Research output: Contribution to journalArticlepeer-review

Abstract

The x-ray crystal structure of the Escherichia coli RecA protein indicates that the phosphate groups of the nucleotide cofactor are bound by a loop whose amino acid sequence (66GPESSGKT73) corresponds to a consensus phosphate binding loop sequence (GXXXXGK[T/S]) found in many NTP-binding proteins. As part of an investigation of the role of the P-loop in ATP hydrolysis, we prepared a mutant RecA protein in which serine 69 was replaced by a glycine residue. We have found that the [S69G]RecA mutation has a differential effect on the hydrolysis of various nucleoside triphosphates. The [S69G]RecA protein catalyzes the single-stranded DNA-dependent hydrolysis of rATP, ddATP, and dATP with turnover numbers of 10, 20, and 36 min-1, respectively.
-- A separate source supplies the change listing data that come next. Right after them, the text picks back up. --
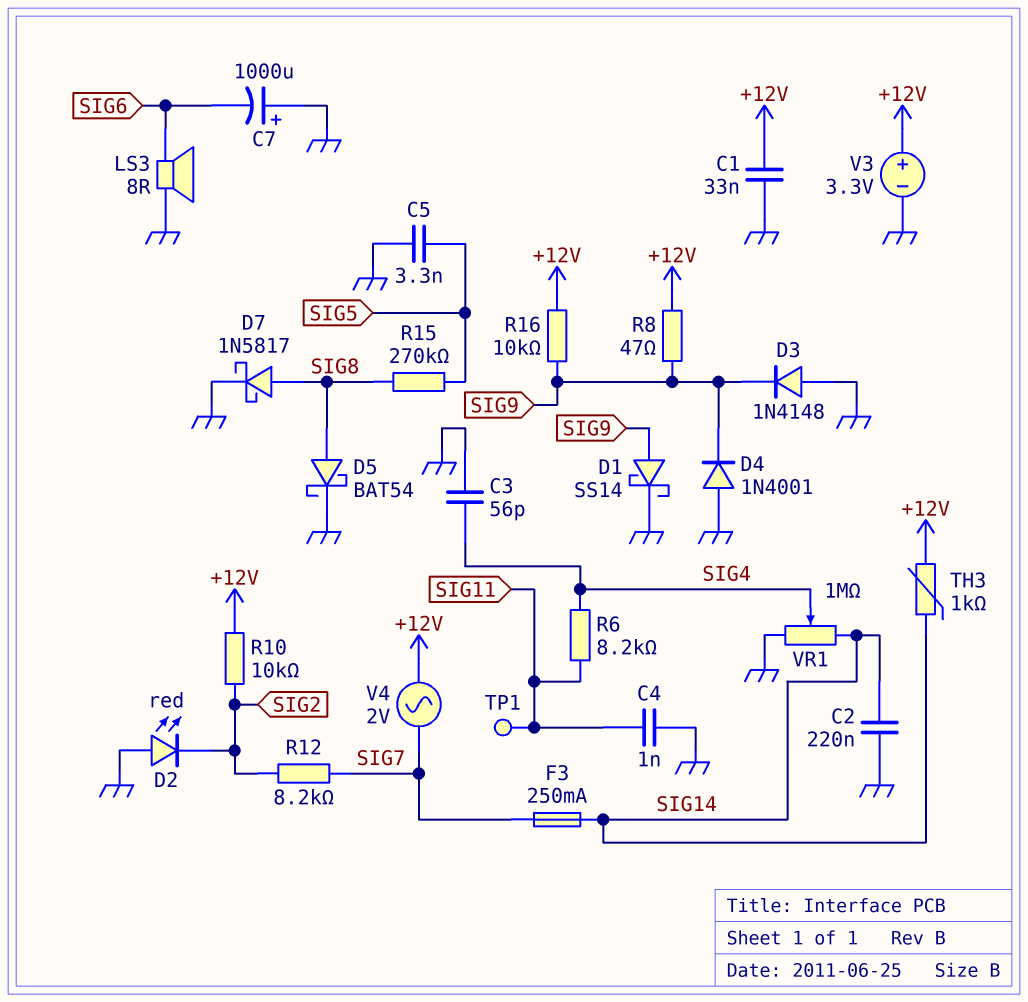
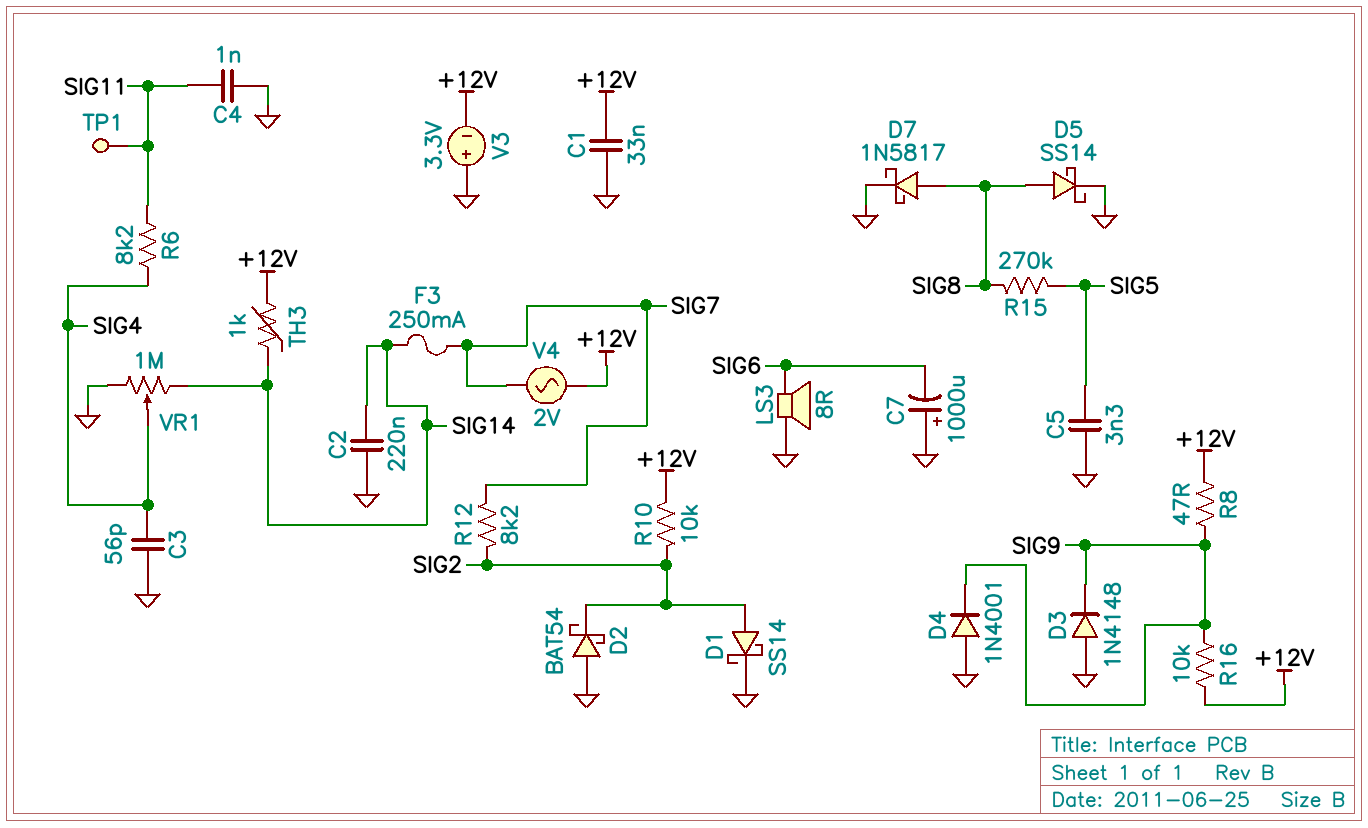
D1: schottky SS14 (A SIG9, K GND) -> schottky SS14 (A SIG2, K GND)
D2: LED red (A GND, K SIG2) -> schottky BAT54 (A GND, K SIG2)
D5: schottky BAT54 (A SIG8, K GND) -> schottky SS14 (A SIG8, K GND)
V3: 3.3V (plus +12V, minus GND) -> 3.3V (plus GND, minus +12V)

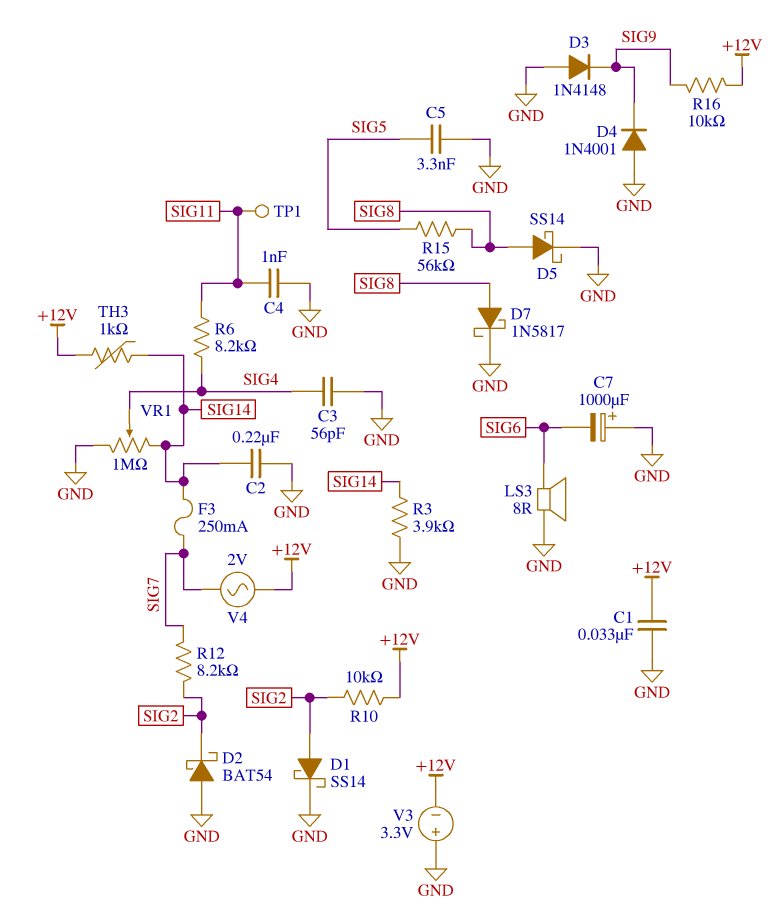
R3: none -> 3.9k (GND, SIG14)
R8: 47 (+12V, SIG9) -> none
R15: 270k (SIG5, SIG8) -> 56k (SIG5, SIG8)

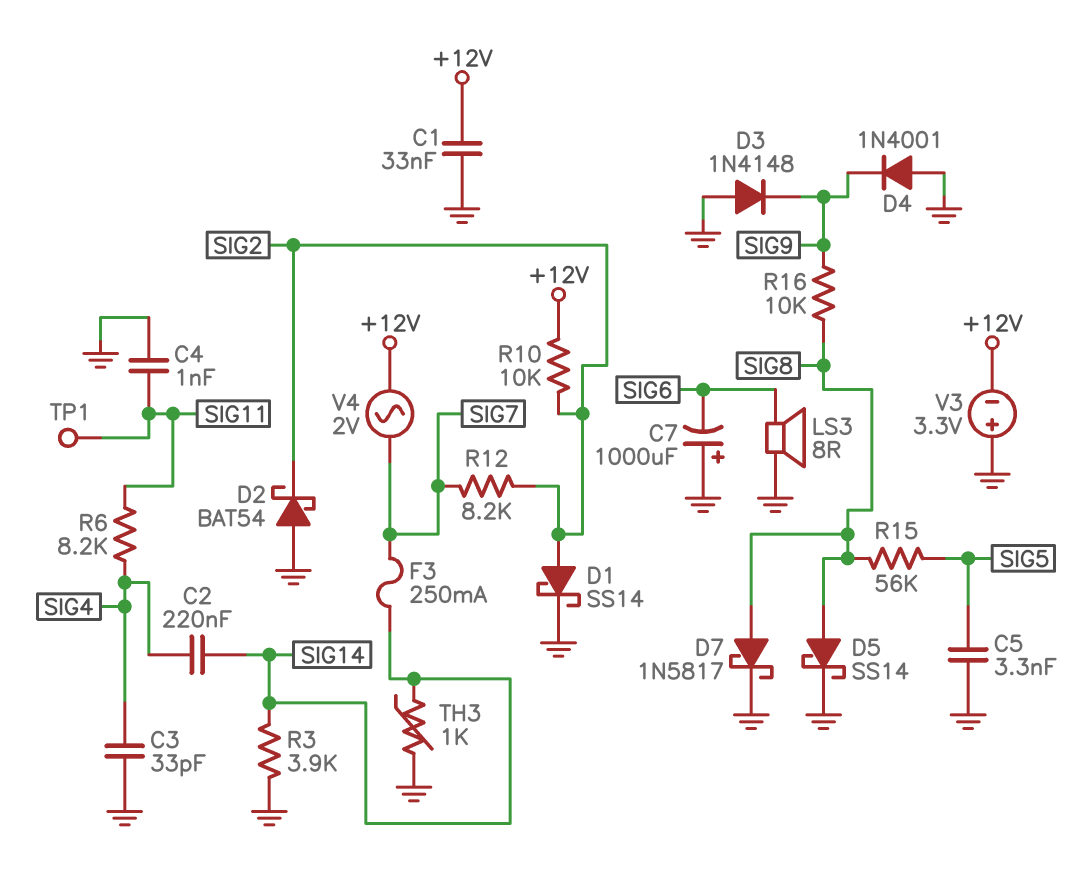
C2: 220nF (GND, SIG14) -> 220nF (SIG4, SIG14)
C3: 56pF (GND, SIG4) -> 33pF (GND, SIG4)
R16: 10k (+12V, SIG9) -> 10k (SIG8, SIG9)
TH3: 1k (+12V, SIG14) -> 1k (GND, SIG14)
VR1: 1M (GND, SIG14, wiper SIG4) -> none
The wild type RecA protein, in contrast, hydrolyzes each of these nucleoside triphosphates with similar turnover numbers of 20-24 min- 1. Significantly, the [S69G]RecA protein promotes strand exchange with all three nucleoside triphosphates, and the rate of strand exchange is directly proportional to the rate of hydrolysis of each of the nucleotide cofactors. These findings with the [S69G]RecA protein provide support for the existence of a mechanistic coupling between NTP hydrolysis and DNA strand exchange.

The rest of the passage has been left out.